La tasa de desocupación juvenil continúa siendo preocupante en la región y se mantiene en niveles sin precedentes, alerta la OIT. Antes de la pandemia rondaba el 18% y ya era considerada demasiado elevada. Pero con esta crisis rápidamente superó el límite del 20% y aún no baja del 21,4%. El informe también destaca que, en el caso de las mujeres, la tasa de desocupación se mantiene elevada en un 12,4% desde 2020. Es decir, no ha experimentado ninguna mejoría en 2021, lo cual contribuye a amplificar el impacto de la crisis sobre la desigualdad de género en el trabajo.

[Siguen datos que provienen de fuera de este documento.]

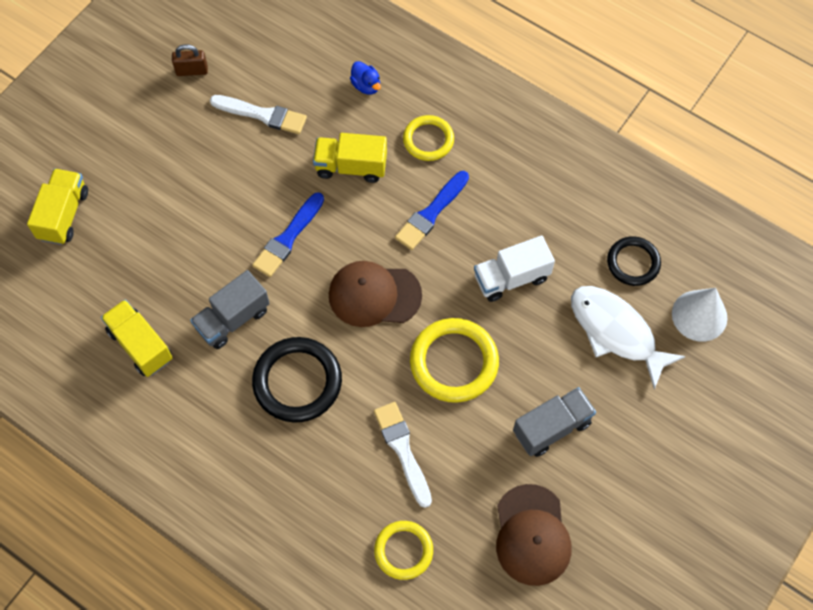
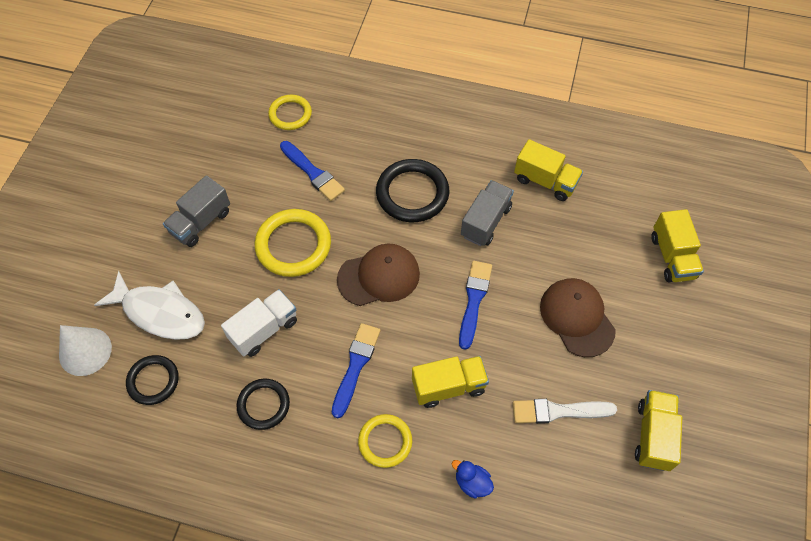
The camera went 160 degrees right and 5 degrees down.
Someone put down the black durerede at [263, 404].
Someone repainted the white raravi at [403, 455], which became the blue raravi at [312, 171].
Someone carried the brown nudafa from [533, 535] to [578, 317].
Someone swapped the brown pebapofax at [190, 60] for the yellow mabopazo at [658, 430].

La OIT concluye que frente al escenario actual es imperativo «adoptar una agenda más amplia de políticas integrales y de gran alcance centrada en las personas y, en particular, en la creación de empleo formal». También debe tenerse presente en las acciones políticas de los Gobiernos de la región el desafío que plantean las transiciones digitales y la aceleración de tendencias provocadas por la pandemia, a efectos de que no se instalen procesos de precarización laboral. A propósito de las «modernizaciones forzadas», en nuestro país venimos observando una fuerte campaña publicitaria de grandes consultoras de empleo que difunden una consigna engañosa, enfocada en los jóvenes: la de «renunciar a todo trabajo que no se adapte a mi forma de vida», pretendiendo trasladar automáticamente a nuestro escenario laboral una perspectiva de flexibilidad laboral de hecho. Como lo señala la propuesta del Instituto Movilizador de Fondos Cooperativos, en nuestro país deben ponerse en marcha políticas públicas que pongan foco en un seguro universal de empleo y formación y que aborden la cuestión del trabajo no registrado en sentido contrario a la «igualación para abajo», tendiendo a la eliminación de todas formas de tercerización y precarización laboral, así como iniciativas que apunten a la planificación y orientación de la oferta y demanda laboral en función del modelo de país que proponemos.